The parallel between the earthly and the heavenly sanctuary has been sufficiently drawn to make at once the application. The antitypical atonement, which is the real removal of sin, was not made when the offering for this dispensation was provided, not by the service of the priest in the first apartment of the sanctuary; but is accomplished only by the service of the priest in the most holy place, which is the closing work of our Lord's ministration, the cleansing of the sanctuary, a branch of the work which did not commence, as we have seen, till 1844.
In this case, as in the type, the offering and the usual priestly work precede the atonement. But when Christ suffered for us, in what capacity was he acting? - Not as our priest, but only as the offering; for he was put to death by wicked hands, even as the victims of old were slain by the sinner. It was as the sacrifice and offering that he bore our sins in his body on the tree. Here the blood was provided with which he was to minister. This was an act preparatory to the priestly work he was to perform in the true sanctuary above; the atonement is the last service he renders as priest. Those who make the offering to be the same as the atonement, confound together events that are more than eighteen hundred years apart. The offering was general. Christ died for all the world. The sacrifice was offered to all who would accept of it. But the atonement at the close is specific; it is made only for those who see the benefits of his redeeming work, by "repentance toward the God, and faith toward our Lord Jesus Christ." Acts 20:21.
The subject is mentioned in this connection simply to show that the great sanctuary question locates the atonement, and guards us against the error of confounding the offering with the atonement, and placing the atonement at the commencement of Christ's ministry, instead of at its close. And thus we are shielded against the errors of Universalism and Calvinism, as noticed above.

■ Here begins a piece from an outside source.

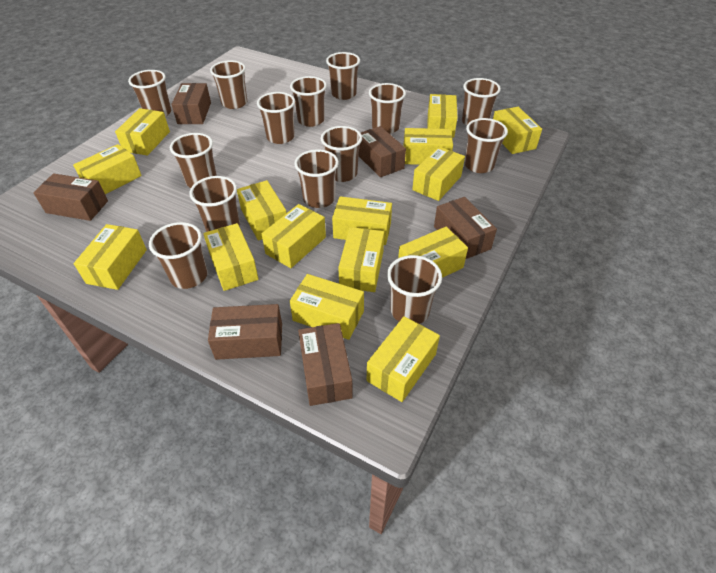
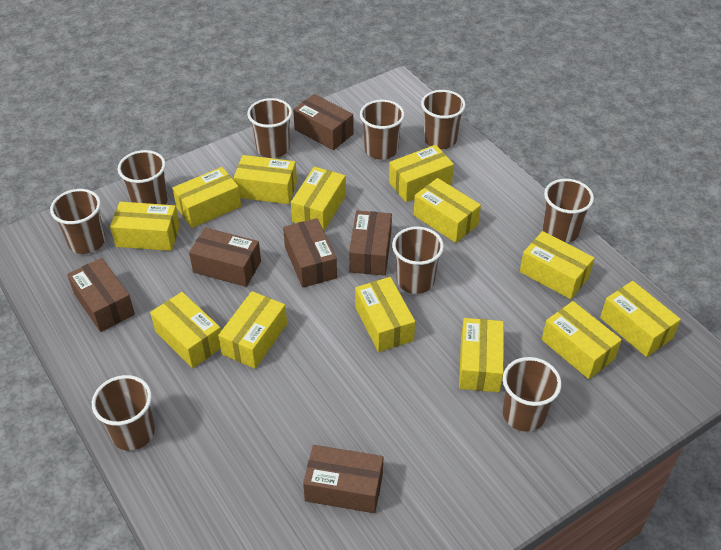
brown cup: 14 -> 9
yellow box: 15 -> 13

Brethren, to you who have been acquainted with the past lessons, our bombardment of the “Cross” experience seems to aim at this; that this lesson is the one introduced to us by the former Sabbath school lessons. The gospel of the cross is good, yet if we stay on it not moving to the other sanctuary parts wherein our Lord also ministers, brethren then the cross message becomes a snare. The message of the “cross alone” will leave you in the outer court never to enter the temple of God following our Saviour in His ministration. Our Saviour today is in the Most Holy Place performing the atonement for the faithful and anytime soon He will cease from this atoning work and render the rewards whether it be good or whether it be evil; all according to what we have done. So the enemy is trying his best through subtlety and deception to remove the eyes of the elect from the Most Holy Place and make them focus only in the outer court at the cross so as to make them forget the law of God seen inside the ark of the testament in the Most Holy Place and thus make them use the grace of God mirrored in the cross to do terrifying rebellion to their Master. Brethren, I feel the grace of God in us in making us see this subtlety. I pray for the author of this lesson and all its contributors that they may see the truth and repent. I pray for anyone who read the lesson that he or she may see the truth and inquire more perfectly of God who is willing to teach any humble and true believer.
Faithful brethren, I thank our Father and His Son that they sent their Spirit that has led my hands to complete writing this short and yet direct to the point letter to all of you.